Strep Throat & Breastfeeding

No mother wants to see her baby in pain. If you or someone in your family contracts a severe sore throat, you may worry that your baby could end up sick with strep throat. If you are breastfeeding your baby, you may fear that the frequent contact you have with your baby could increase her risk of becoming ill. Fortunately, however, breastfeeding can actually help keep your baby healthy if she is exposed to strep throat.

Is This an Emergency?

If you are experiencing serious medical symptoms, seek emergency treatment immediately.

Strep Throat

The symptoms of strep throat include a bright red throat, white patches on the tonsils and red spots on the roof of the mouth. It can cause a fever over 101 degrees Fahrenheit for more than three days, swollen neck glands and sometimes even headaches or stomach pain. Occasionally, a person with strep throat will develop a red, pimply rash on his trunk. Congestion, a cough and pain while coughing or swallowing suggest a viral sore throat rather than strep. Since strep throat is caused by strep bacteria, doctors typically treat it with antibiotics.

Transmission of Infection

Babies rarely contract strep throat, most likely because of their small tonsils and antibodies they acquired from their mothers before birth. If you have strep throat, you can reduce the small risk that your baby will contract the illness by continuing to breastfeed. Once you become sick with a bacterial or viral infection, your body produces antibodies to fight the infection, and you pass these antibodies on to your baby through your milk. Your baby may only develop a minor illness -- or not become sick at all -- because of the protection he receives from your milk.

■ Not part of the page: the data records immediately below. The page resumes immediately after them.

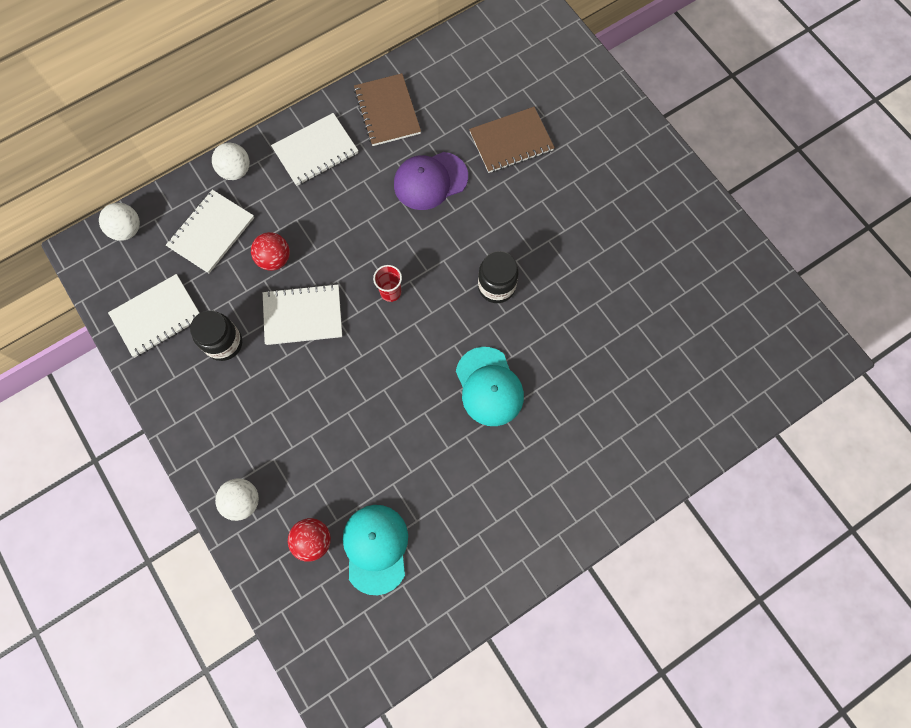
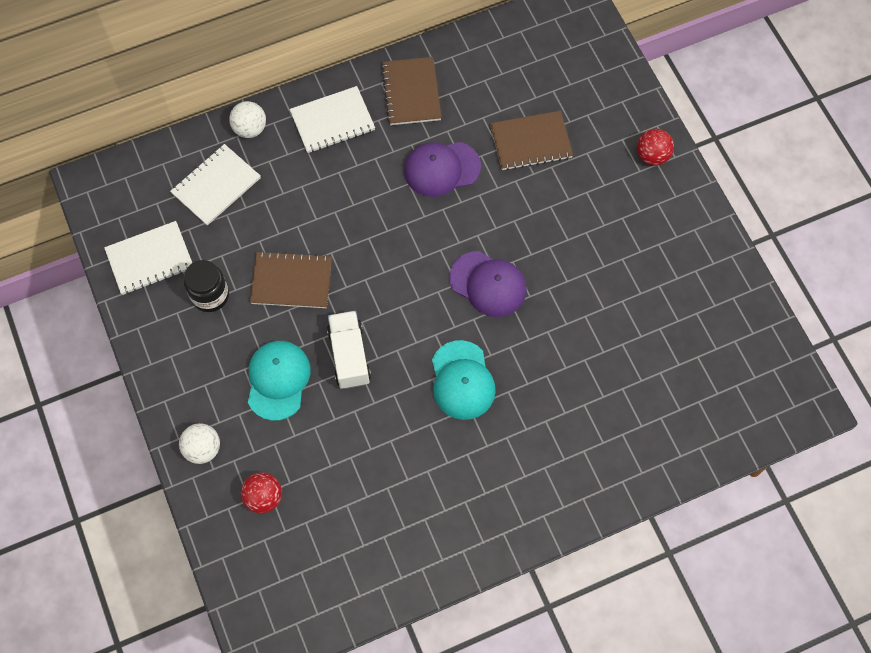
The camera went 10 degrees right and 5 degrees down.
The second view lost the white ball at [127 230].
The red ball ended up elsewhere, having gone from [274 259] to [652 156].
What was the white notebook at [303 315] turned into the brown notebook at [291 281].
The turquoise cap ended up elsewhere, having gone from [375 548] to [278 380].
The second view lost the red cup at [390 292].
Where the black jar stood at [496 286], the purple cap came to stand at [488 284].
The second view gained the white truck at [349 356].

Transmission of Medication

Sometimes breastfeeding mothers think that if they take antibiotics to treat strep throat, they should stop breastfeeding so their baby isn't exposed to the medication. However, only in rare cases does a mother need to stop breastfeeding because of a prescribed drug. Even if a small amount of the medication gets into your milk, the benefits of continuing to breastfeed almost always outweigh the slight risk the medication may pose. If you stop breastfeeding for a period of time, your baby may end up weaning -- and will no longer benefit from the nutrients and antibodies in your breast milk.


If you have strep throat, continue to breastfeed on demand, so your baby receives protection from your antibodies. If someone in your family develops strep throat, limit his contact with the baby until he has been on antibiotics for at least 24 hours and his fever has gone away. The presence of a fever indicates he still has an infection and -- whether it is strep throat or a different bacterial or viral infection -- you want to reduce the risk that your baby will catch it. To ensure that any medication you take is breastfeeding-friendly, always make sure your doctor knows you are breastfeeding, so she can prescribe the safest medication for you and your baby.